Course 1, week 4 Exercise 9: problem in relu_backward_

The code block for testing L_model_backward fails in the first line, the call to: L_model_backward_test_case()
Simply calling that function, independent of my code, fails with the following stack trace:

IndexError Traceback (most recent call last)
in
1 t_AL, t_Y_assess, t_caches = L_model_backward_test_case()
----> 2 grads = L_model_backward(t_AL, t_Y_assess, t_caches)
3
4 print("dA0 = " + str(grads[‘dA0’]))
5 print("dA1 = " + str(grads[‘dA1’]))

in L_model_backward(AL, Y, caches)
59 # YOUR CODE STARTS HERE
60 current_cache = caches[l]
—> 61 dA_prev_temp, dW_temp, db_temp = linear_activation_backward(dAL, current_cache, “relu”)
62 grads[“dA” + str(l)] = dA_prev_temp
63 grads[“dW” + str(l+1)] = dW_temp

in linear_activation_backward(dA, cache, activation)
22 # dA_prev, dW, db = …
23 # YOUR CODE STARTS HERE
—> 24 dZ = relu_backward(dA, activation_cache)
25 dA_prev, dW, db = linear_backward(dZ, linear_cache)
26

~/work/release/W4A1/dnn_utils.py in relu_backward(dA, cache)
54
55 # When z <= 0, you should set dz to 0 as well.
—> 56 dZ[Z <= 0] = 0
57
58 assert (dZ.shape == Z.shape)

IndexError: boolean index did not match indexed array along dimension 0; dimension is 1 but corresponding boolean dimension is 3

Thanks in advance for any help.

Just because the error gets thrown in a routine you did not write, that does not mean it’s not your fault. What it means is that your code passed incorrect arguments down to that provided routine. A perfectly correct subroutine will throw errors if you pass it mismatching arguments. Now you need to figure out how that happened. You can examine the logic of relu_backward to understand what it does and that may help you track backwards up the call stack to figure out where you went awry. Click “File → Open” and then open the appropriate “utility” file. You can deduce the name of the file by examining the “import” cell early in the notebook.

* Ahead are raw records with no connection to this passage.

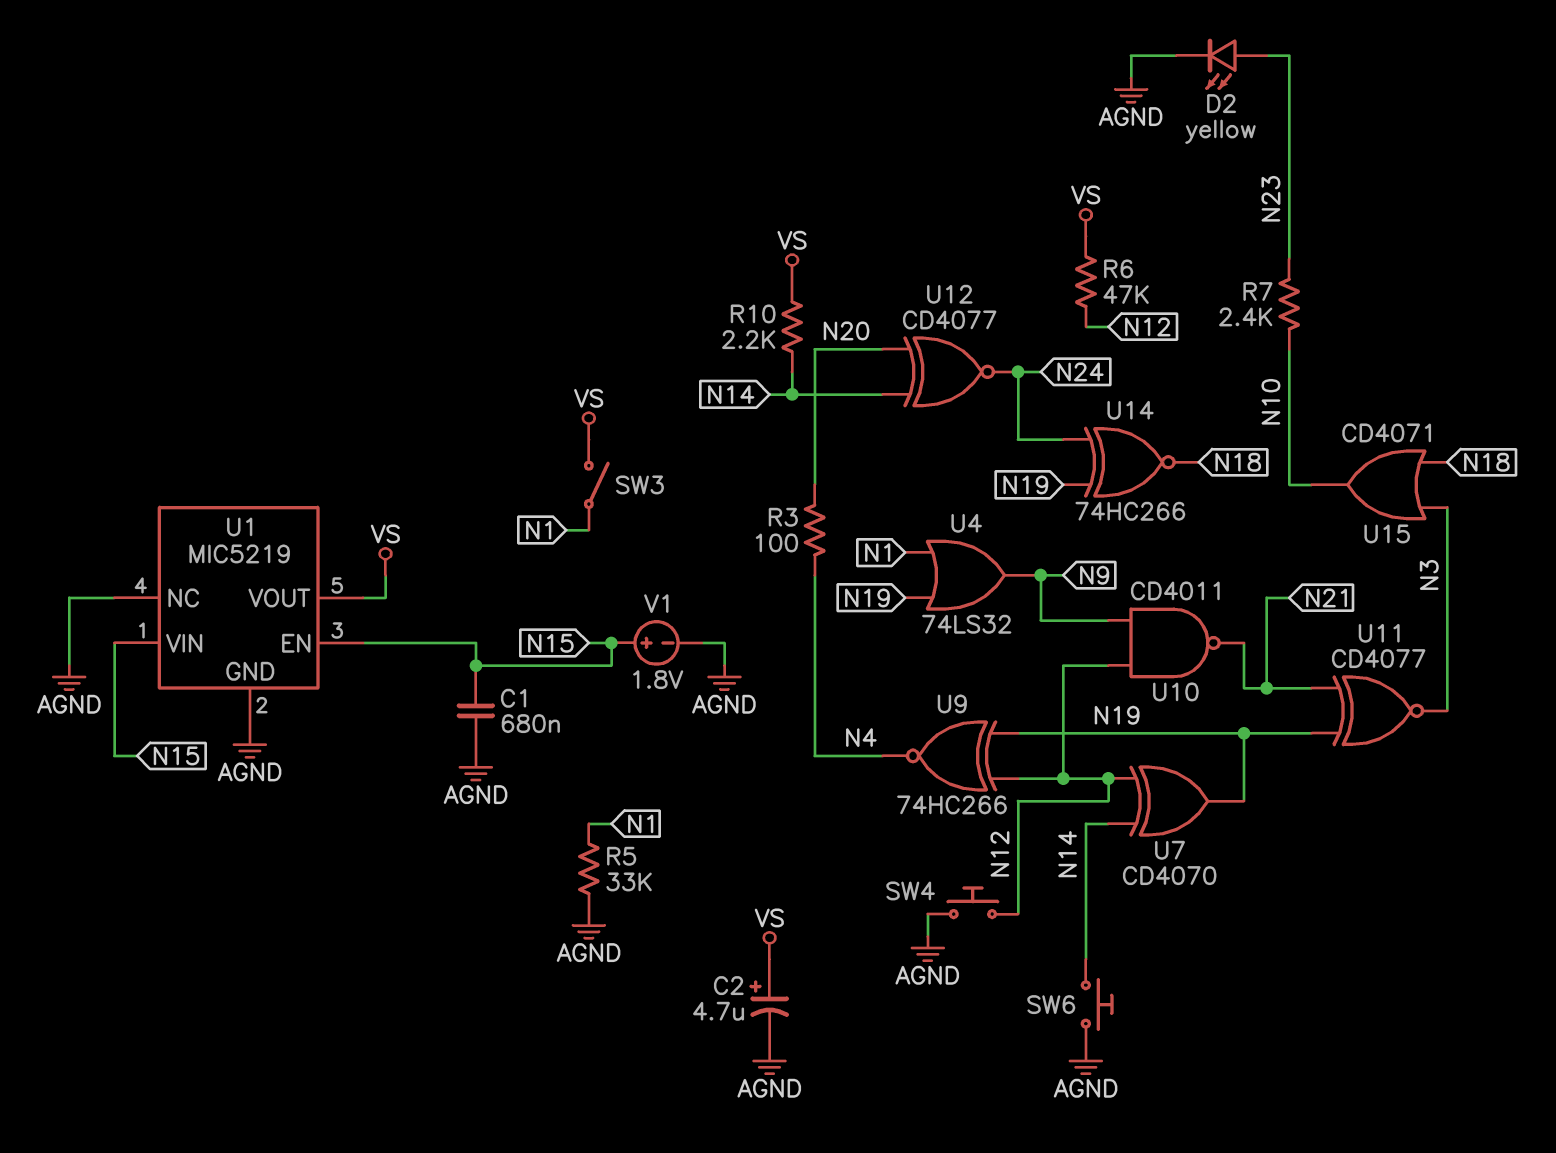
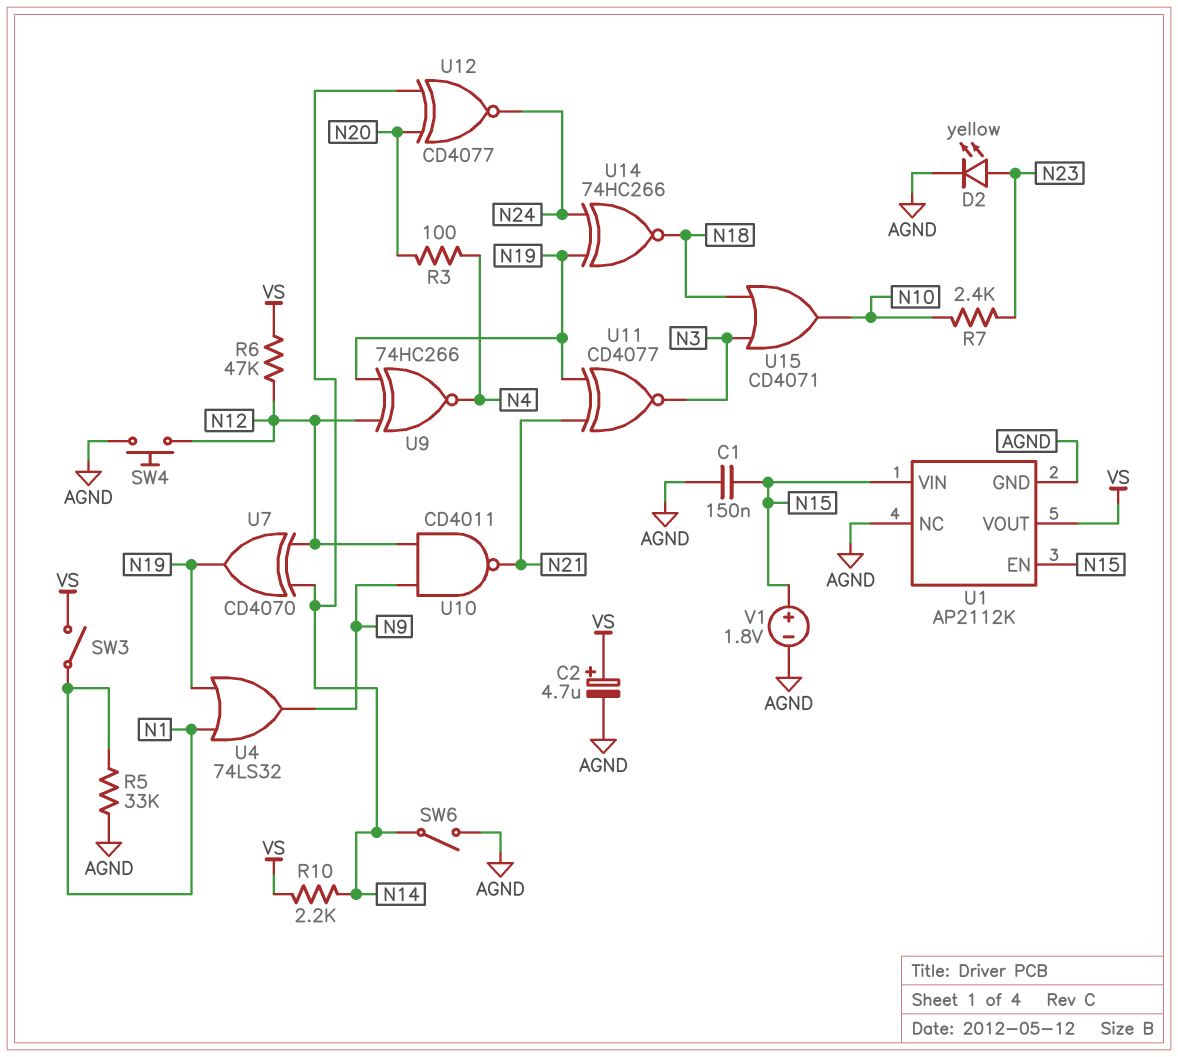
C1: 680nF (AGND, N15) -> 150nF (AGND, N15)
SW6: button (AGND, N14) -> switch (AGND, N14)
U1: MIC5219 -> AP2112K

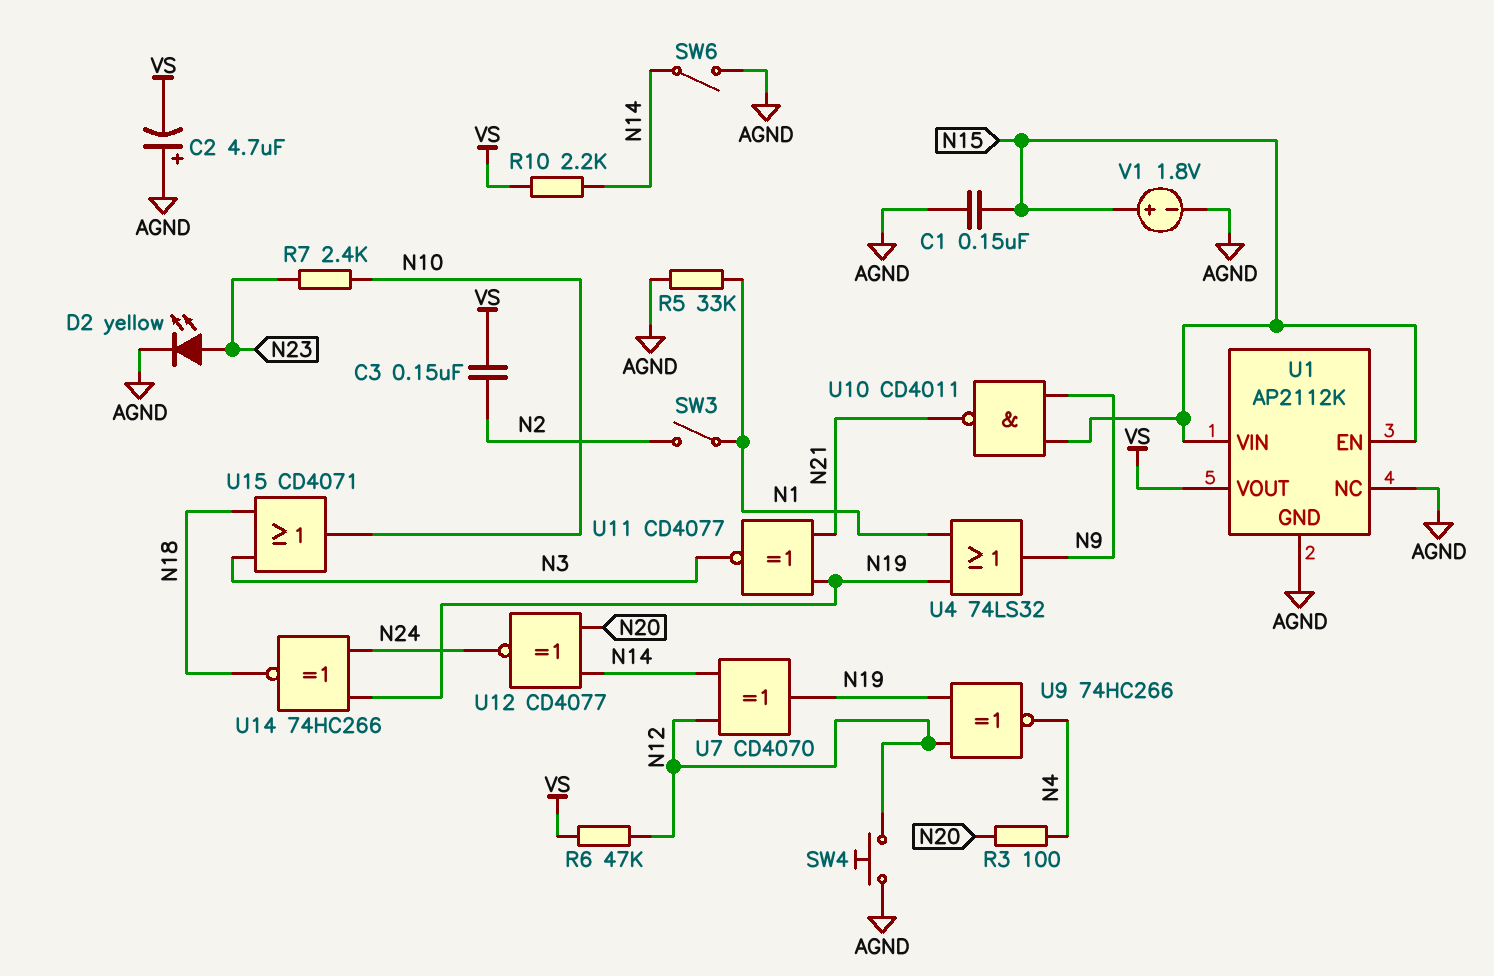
C2: 4.7uF (plus VS, minus AGND) -> 4.7uF (plus AGND, minus VS)
C3: none -> 150nF (N2, VS)
SW3: switch (N1, VS) -> switch (N1, N2)
U10: NAND CD4011 (in N9, in N12, out N21) -> NAND CD4011 (in N9, in N15, out N21)

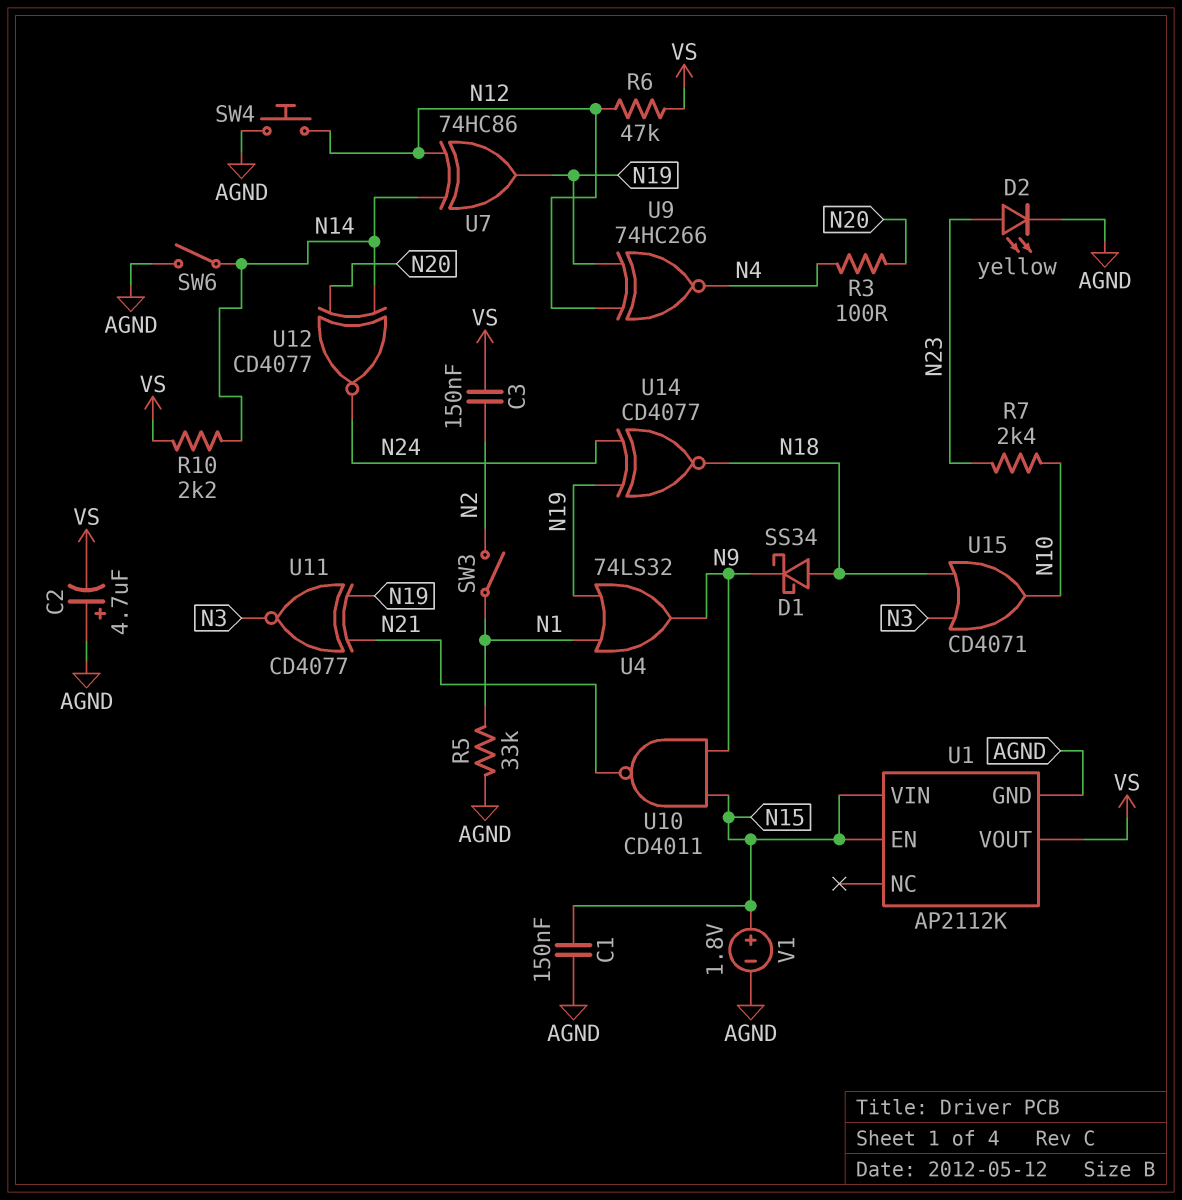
D1: none -> schottky SS34 (A N18, K N9)
U1 pin NC: AGND -> none
U7: XOR CD4070 (in N12, in N14, out N19) -> XOR 74HC86 (in N12, in N14, out N19)
U14: XNOR 74HC266 (in N19, in N24, out N18) -> XNOR CD4077 (in N19, in N24, out N18)

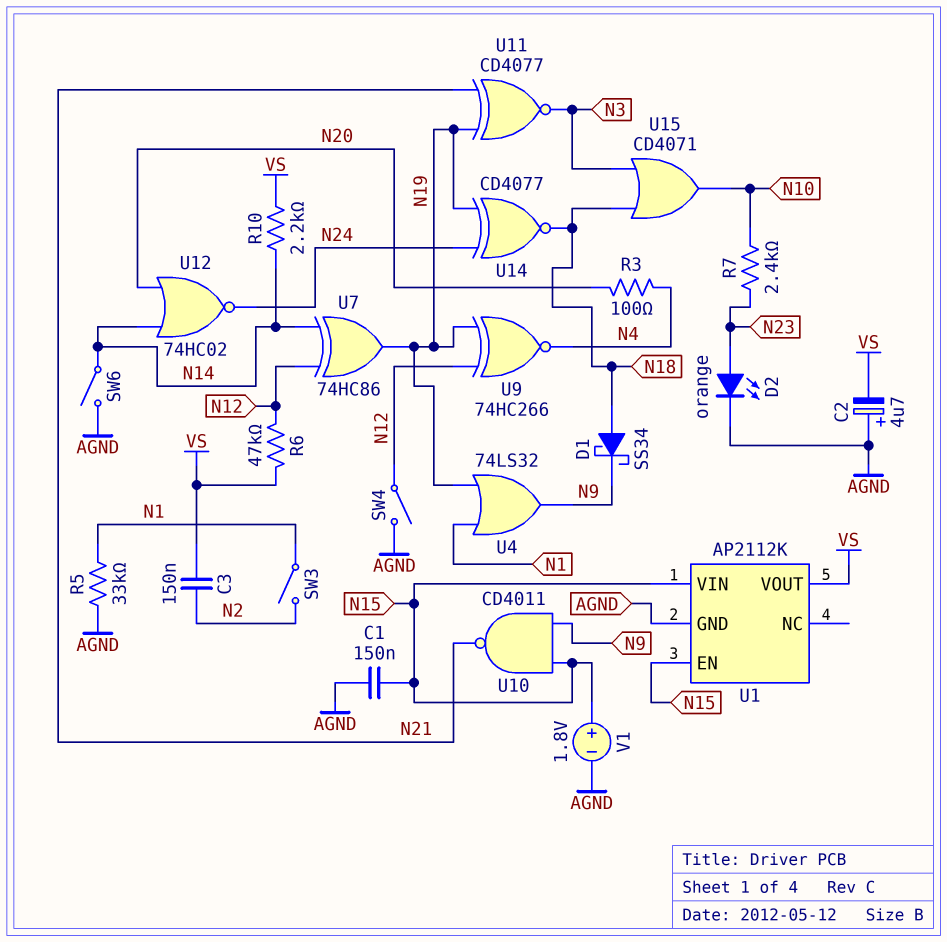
D2: LED yellow (A N23, K AGND) -> LED orange (A N23, K AGND)
SW4: button (AGND, N12) -> switch (AGND, N12)
U12: XNOR CD4077 (in N14, in N20, out N24) -> NOR 74HC02 (in N14, in N20, out N24)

Ok. I see what you mean. “relu_backward” is correct.
My problem now is that the test block includes printing dA0, but there is no dA0 (that’d be X), right?
It seems that there are only two layers, L=2. The loop starts with l=0, and that’s why the l+1 is used for positioning gradients, right? But, there should only be one pass, and I seem to get two. So, is this a 2 layer network, with 1 hidden layer and 1 output?
Thanks

Yes, A0 is the equivalent of X. You can compute a gradient for A0, but it won’t do you any good since you can’t change X. But that’s just the way the loop works.

You’re worrying me a little here with your description of the loop. It doesn’t start with l = 0, right? The whole point of “backward propagation” is that it goes … wait for it … backwards. So you start with ending value of l. But you also have to keep in mind that everything in python is “0 based”. Try running the following two loops and watch what happens:

for ii in range(1,4):
    print(f"ii = {ii}")

for ii in reversed(range(5)):
    print(f"ii = {ii}")

You’re right that the particular test case that they give you for L_model_backward is a two layer network. But it’s good to always keep in mind that we are writing general code here: it should work for any number of layers.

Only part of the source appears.